Which doesn’t mean they will say nothing afterwards. We expect that if Israel were to fly through Saudi space and bomb Iran, Saudi Arabia would vote in the (disgusting) UN to condemn it, along with all the rest.
The report kindly informs Iran in advance exactly what the targets will be:
The four main targets for any raid on Iran would be the uranium enrichment facilities at Natanz and Qom, the gas storage development at Isfahan and the heavy-water reactor at Arak. Secondary targets include the lightwater reactor at Bushehr, which could produce weapons-grade plutonium when complete.
The targets lie as far as 1,400 miles (2,250km) from Israel; the outer limits of their bombers’ range, even with aerial refuelling. An open corridor across northern Saudi Arabia would significantly shorten the distance. An airstrike would involve multiple waves of bombers, possibly crossing Jordan, northern Saudi Arabia and Iraq. Aircraft attacking Bushehr, on the Gulf coast, could swing beneath Kuwait to strike from the southwest.
Now come the suggestions of uncertainty.
Passing over Iraq would require at least tacit agreement to the raid from Washington. So far, the Obama Administration has refused to give its approval as it pursues a diplomatic solution to curbing Iran’s nuclear ambitions. Military analysts say Israel has held back only because of this failure to secure consensus from America and Arab states. Military analysts doubt that an airstrike alone would be sufficient to knock out the key nuclear facilities, which are heavily fortified and deep underground or within mountains. However, if the latest sanctions prove ineffective the pressure from the Israelis on Washington to approve military action will intensify.

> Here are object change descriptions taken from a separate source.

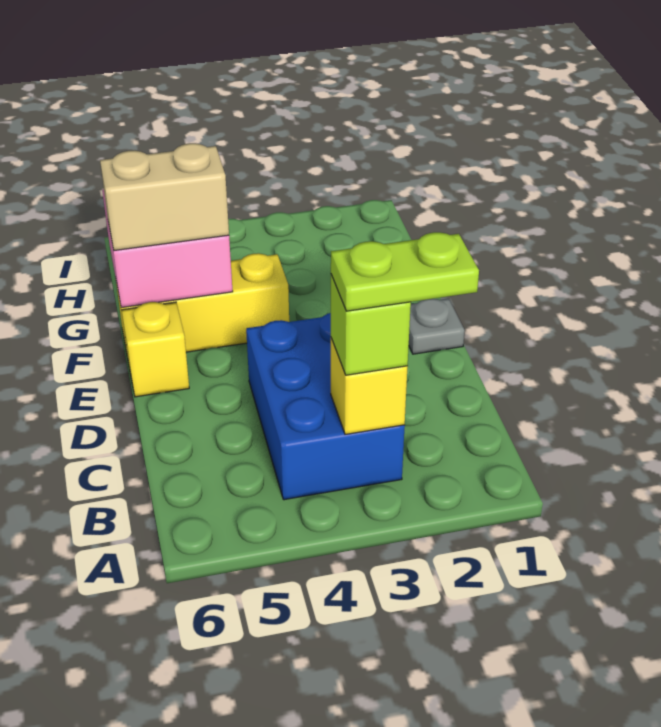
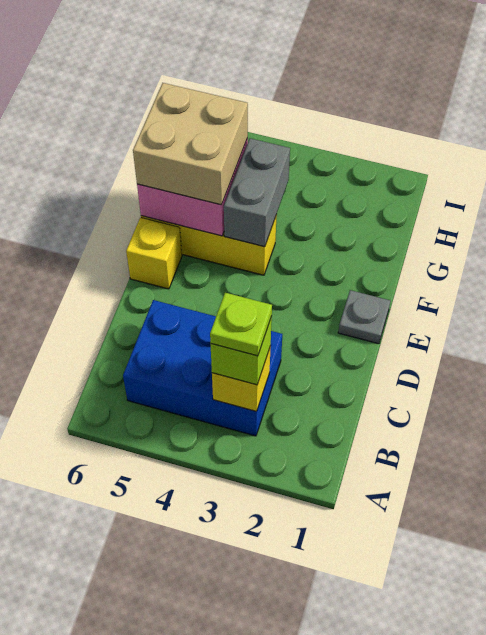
lime plate B2:B3 level 4 -> lime plate B3 level 4
blue brick B3:D4 level 1 -> blue brick B3:C5 level 1
none -> grey brick F4:G4 level 2
tan brick F5:F6 level 3 -> tan brick F5:G6 level 3

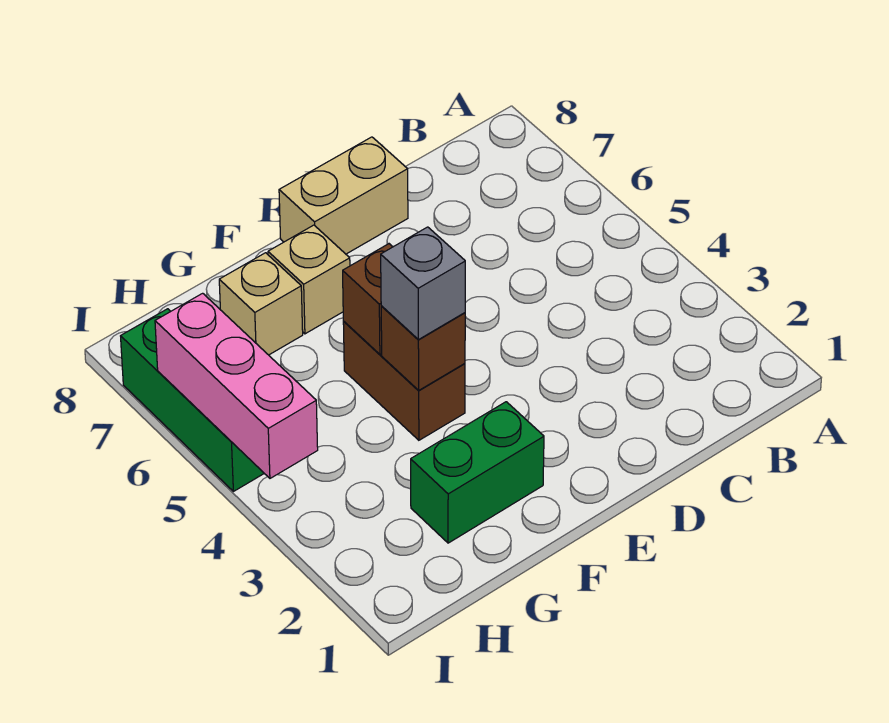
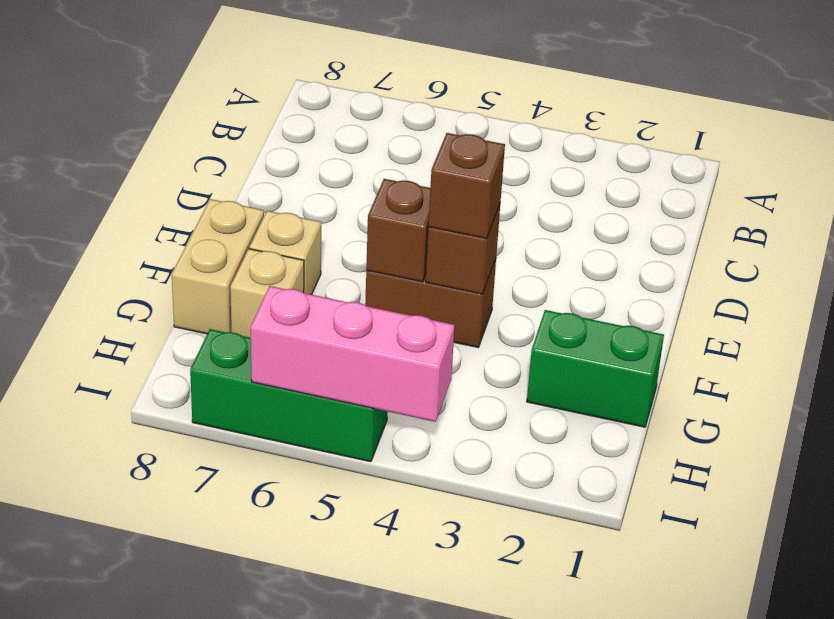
tan brick D8:E8 level 1 -> tan brick F8:G8 level 1
green brick F2:G2 level 1 -> green brick G1:G2 level 1
grey brick F4 level 3 -> brown brick F4 level 3

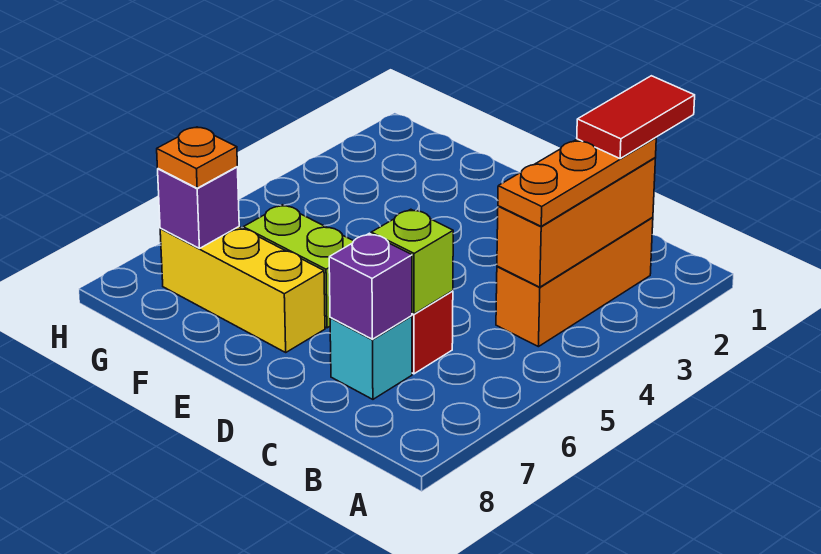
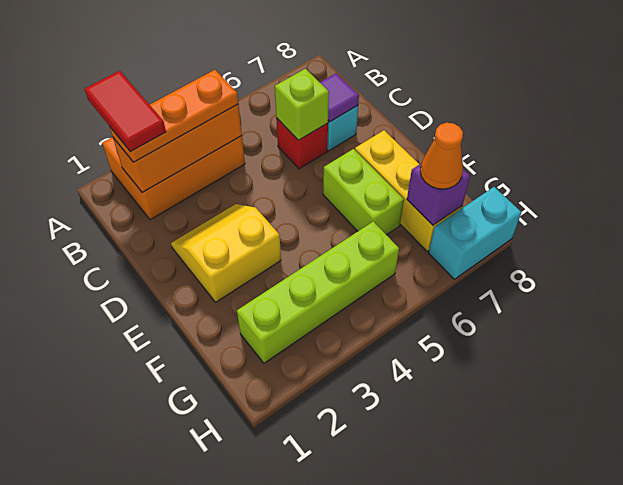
red tile B1:B2 level 4 -> red tile A2:B2 level 4
orange brick B2:B4 level 1 -> orange brick A2:B4 level 1
purple brick C7 level 2 -> purple tile C7 level 2
none -> yellow slope D2:E3 level 1 top E
none -> lime brick G2:G5 level 1
orange plate G7 level 3 -> orange cone G7 level 3
none -> cyan brick H7:H8 level 1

Really and truly? Israel will put pressure on Obama?
It would be nice if this story were true, but we think it has been spun out of cobwebs of conjecture and stuck together with the chewing gum of rumour:
Israeli officials refused to comment yesterday on details for a raid on Iran, which the Prime Minister, Binyamin Netanyahu, has refused to rule out. Questioned on the option of a Saudi flight path for Israeli bombers, Aharaon Zeevi Farkash, who headed military intelligence until 2006 and has been involved in war games simulating a strike on Iran, said: “I know that Saudi Arabia is even more afraid than Israel of an Iranian nuclear capacity.”
In 2007 Israel was reported to have used Turkish air space to attack a suspected nuclear reactor being built by Iran’s main regional ally, Syria. Although Turkey publicly protested against the “violation” of its air space, it is thought to have turned a blind eye in what many saw as a dry run for a strike on Iran’s far more substantial — and better-defended — nuclear sites.
Israeli intelligence experts say that Egypt, Saudi Arabia and Jordan are at least as worried as themselves and the West about an Iranian nuclear arsenal. …
Israeli newspapers reported last year that high-ranking officials, including the former Prime Minister Ehud Olmert, have met their Saudi Arabian counterparts to discuss the Iranian issue. It was also reported that Meir Dagan, the head of Mossad, met Saudi intelligence officials last year to gain assurances that Riyadh would turn a blind eye to Israeli jets violating Saudi airspace during the bombing run. Both governments have denied the reports.
It may be that the Saudis used The Times to send an indirect message to Israel that the air corridor would be clear for them, in which case they would have chosen this means so they could later deny having given any official permission, and feel free to condemn Israel’s action after it had been taken.
But more than anything else, it’s that “agreement of the State Department” that makes the tale impossible to swallow whole.